La legitimidad de los resultados en Colombia no depende de un software, sino de las personas. Rafael Vargas, director de Gestión Electoral de la Registraduría Nacional, es enfático al señalar que la entidad solo “gerencia y administra”, pero el proceso real lo hacen los ciudadanos. “Si yo dudo de los jurados de votación, estoy dudando de mi vecino, de mi familiar o de mis amigos”, afirma Vargas subrayando que desconfiar del sistema es, en esencia, desconfiar de la sociedad misma.
Esta visión técnica coincide con la experiencia en territorio.
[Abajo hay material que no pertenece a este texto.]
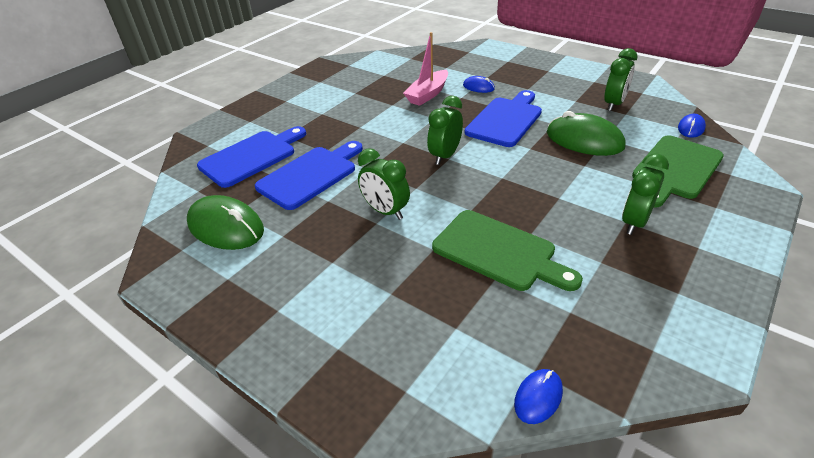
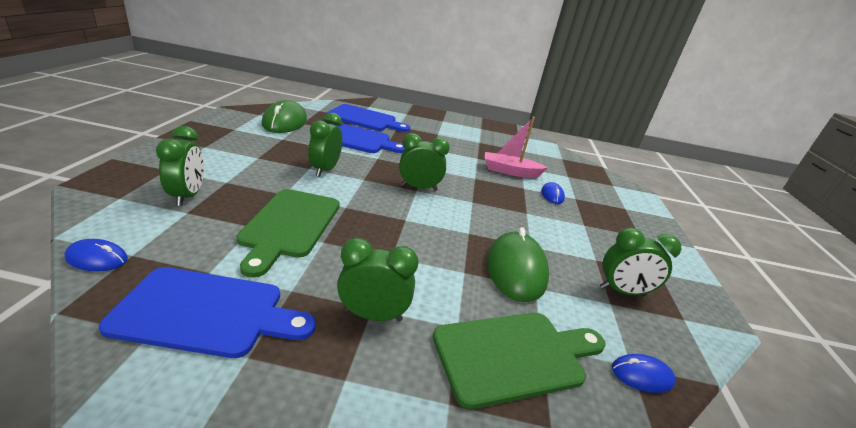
camera: 55 degrees right, 10 degrees down
(418, 327) = (188, 196): none -> green clock
(505, 120) = (507, 214): blue cutting board -> blue cutting board (207, 312)
(675, 169) = (514, 355): green cutting board -> green cutting board turned 150 degrees clockwise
Jesús Eduardo Arbeláez, quien ha sido jurado en Manizales en cinco ocasiones, confirma que la transparencia se percibe en la mesa de votación. “Todo fue muy limpio... nunca recibí presiones de la Registraduría para alterar resultados”. Su testimonio humaniza la afirmación de Vargas, demostrando que detrás de cada acta hay un ciudadano velando por la honestidad del conteo.

El sorteo y la capacitación
Para garantizar que estos ciudadanos no actúen bajo sesgos, la selección es estrictamente aleatoria. Tatiana Sarmiento, ex técnica administrativa de la entidad, explica que la base de datos se alimenta de listas provistas por empresas públicas, privadas e instituciones educativas y organizaciones políticas “No es la Registraduría la que carga los datos, las entidades lo hacen directamente a un sistema donde se realizan sorteos frente a la Procuraduría y la Alcaldía para asegurar que no haya manipulación”.
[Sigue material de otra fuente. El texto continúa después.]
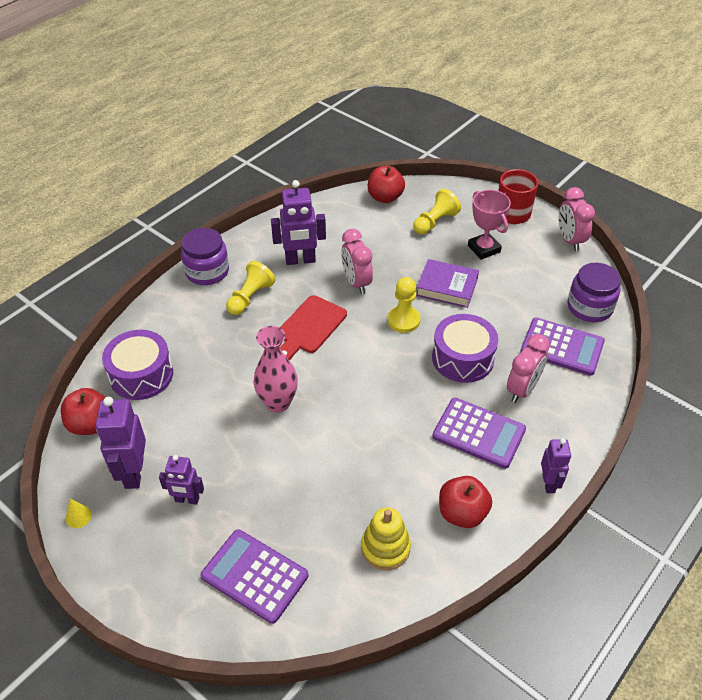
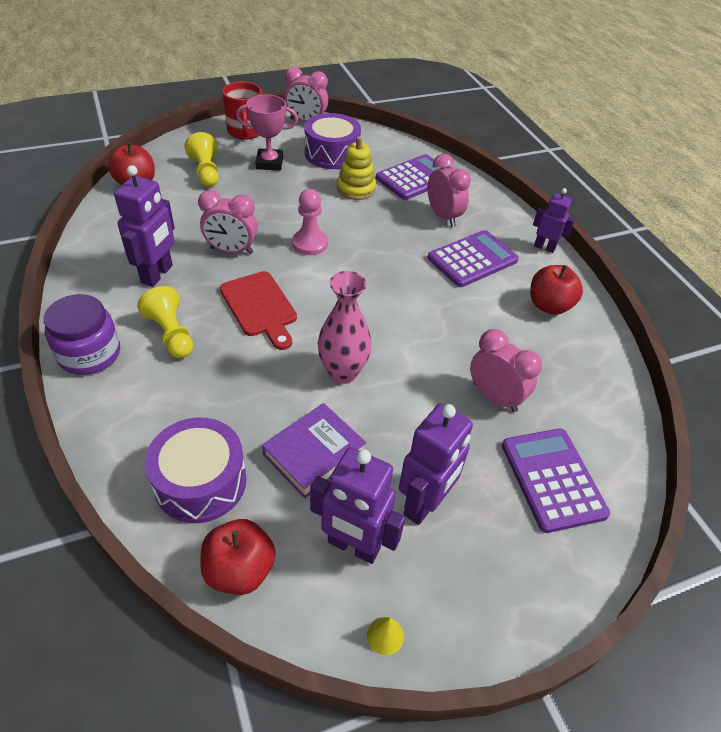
camera: 65 degrees left, 0 degrees up
(187, 499) = (424, 504): purple robot -> purple robot, size x1.62
(255, 576) = (552, 479): purple calculator -> purple calculator turned 105 degrees clockwise
(316, 508) = (494, 397): none -> pink clock
(385, 548) = (562, 368): yellow stacking toy -> yellow stacking toy (356, 189)
(403, 320) = (310, 243): yellow pawn -> pink pawn
(447, 287) = (294, 202): purple book -> purple book (314, 453)
(462, 358) = (384, 231): purple drum -> purple drum (332, 154)
(589, 307) = (386, 147): purple jar -> none

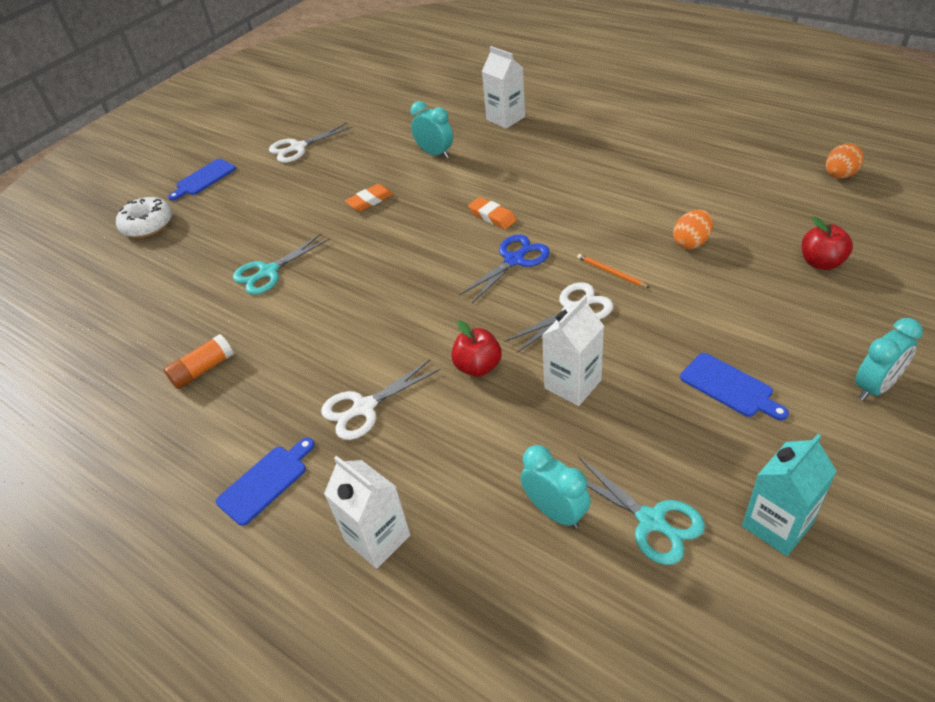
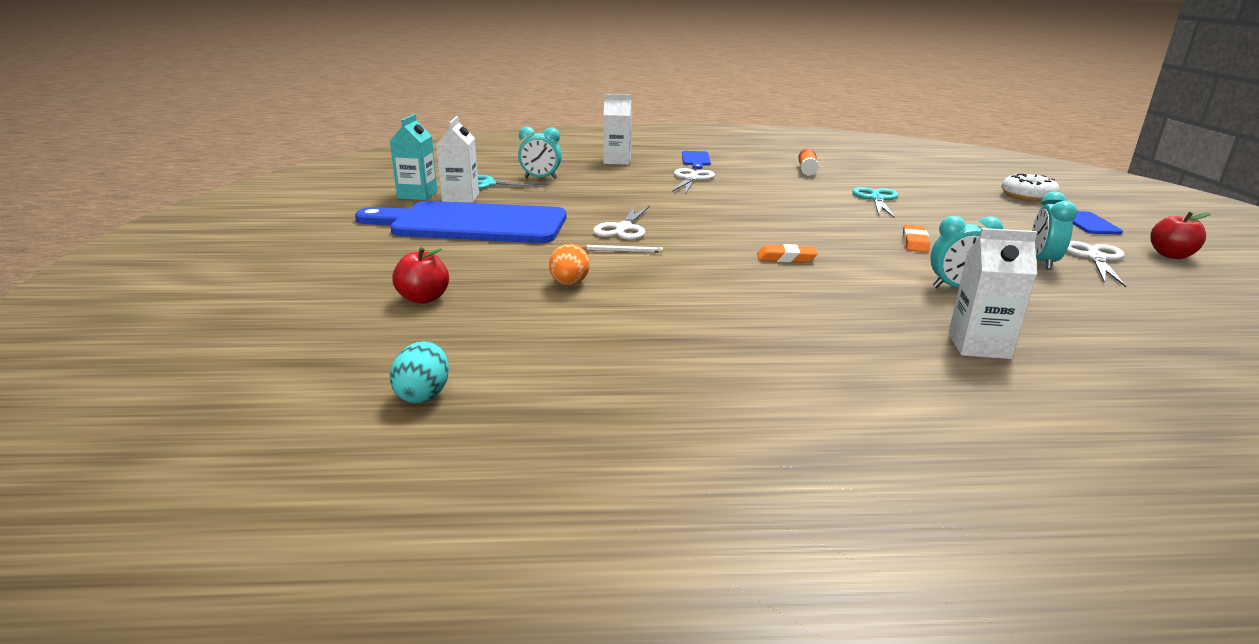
camera: 135 degrees right, 20 degrees down
(478, 367) = (651, 199): red apple -> red apple (1171, 255)
(514, 260) = (713, 240): blue scissors -> none
(573, 384) = (581, 205): white carton -> white carton (460, 198)
(611, 272) = (621, 251): orange pencil -> white pencil
(729, 387) = (472, 224): blue cutting board -> blue cutting board, size x2.45
(839, 175) = (423, 394): orange egg -> turquoise egg
(875, 387) = (361, 243): turquoise clock -> turquoise clock (1042, 262)

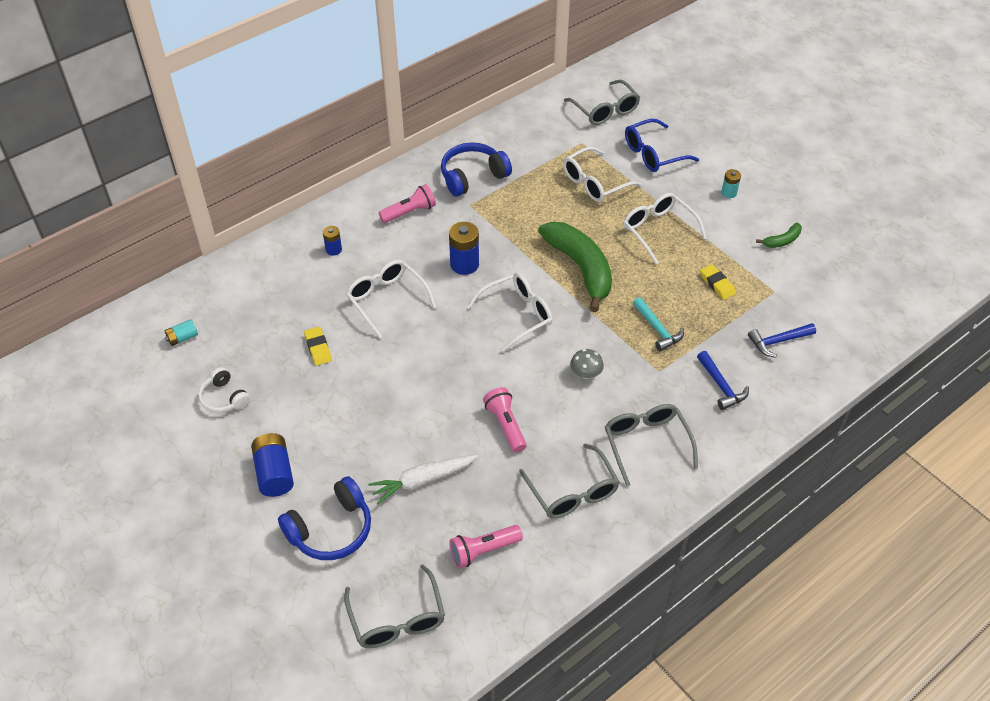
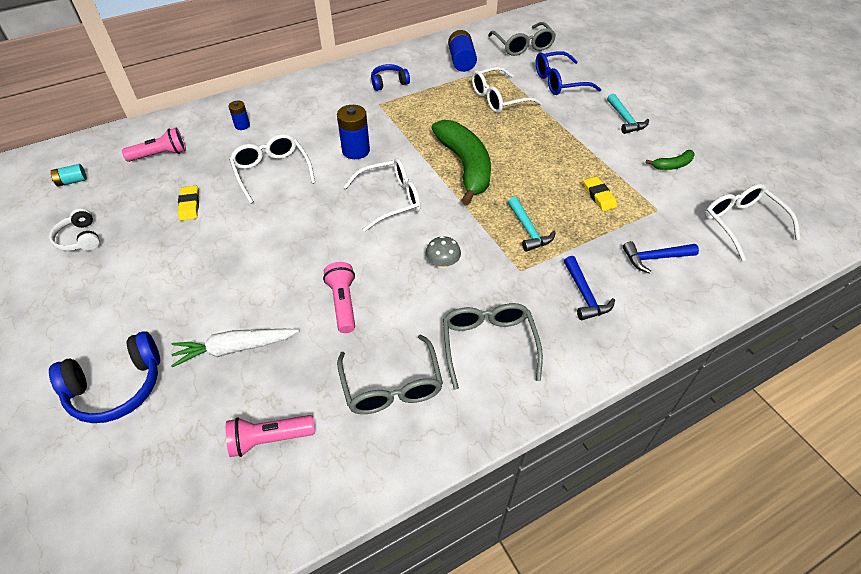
camera: 10 degrees right, 0 degrees up
(274, 473) = (90, 318): blue battery -> blue battery (461, 61)
(397, 618) = (139, 507): grey glasses -> none
(409, 212) = (322, 104): pink flashlight -> pink flashlight (160, 155)
(472, 176) = (389, 82): blue headphones -> blue headphones, size x0.62
(658, 230) = (549, 143): white glasses -> white glasses (742, 224)
(729, 193) = (625, 119): turquoise battery -> turquoise hammer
Una vez elegidos, el reto es la preparación. Sarmiento destaca que la capacitación busca asegurar que cada jurado entienda que, durante ese día, ellos son la autoridad máxima en su mesa. Arbeláez recuerda este proceso como una transición de roles, desde ser elegido como estudiante hasta participar como docente, siempre bajo la misma rigurosidad técnica y el incentivo de ley por su servicio civil.
Finalmente, el sistema colombiano se protege mediante la trazabilidad física. Mientras el software facilita la consolidación rápida de datos, el valor legal reside en el documento físico. Vargas aclara que “a través del software no se pueden alterar los resultados porque los datos están consignados en actas a mano”.
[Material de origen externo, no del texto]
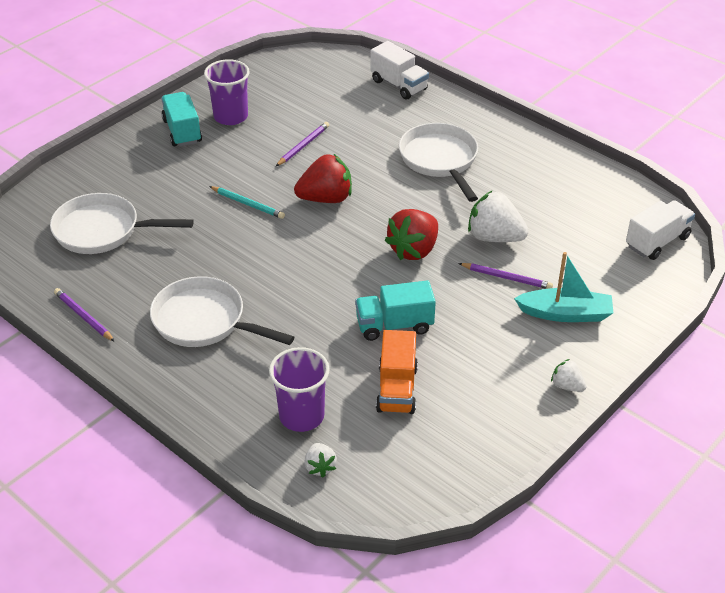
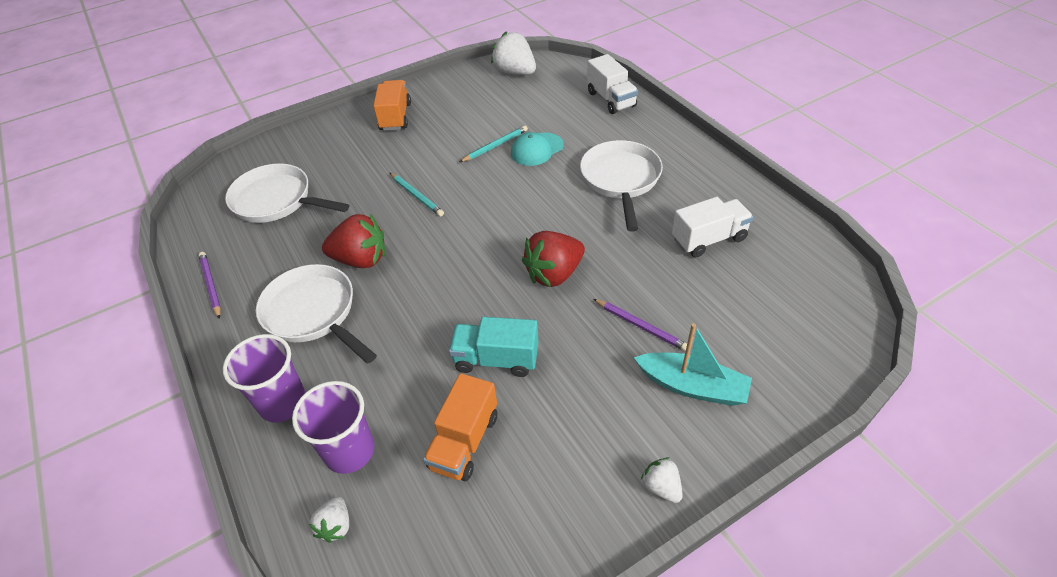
camera: 20 degrees right, 5 degrees up
(182, 131) = (395, 117): turquoise truck -> orange truck
(231, 117) = (444, 109): purple cup -> purple cup (283, 402)
(303, 146) = (495, 146): purple pencil -> turquoise pencil
(326, 198) = (491, 202): red strawberry -> red strawberry (361, 259)
(346, 143) = (537, 149): none -> turquoise cap
(494, 237) = (645, 275): white strawberry -> white strawberry (515, 72)
(657, 242) = (832, 315): white truck -> white truck (708, 239)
Esta dualidad permite que, ante cualquier duda razonable, las comisiones escrutadoras puedan recurrir al recuento voto a voto. Así, el ciclo de confianza se cierra cuando un ciudadano cuenta el voto, otro lo consigna en un acta física y, si es necesario, otros ciudadanos (que son jueces de la República en su mayoría) vuelven a verificar el papel, manteniendo la tecnología como una herramienta de apoyo y no como el juez final de la voluntad popular.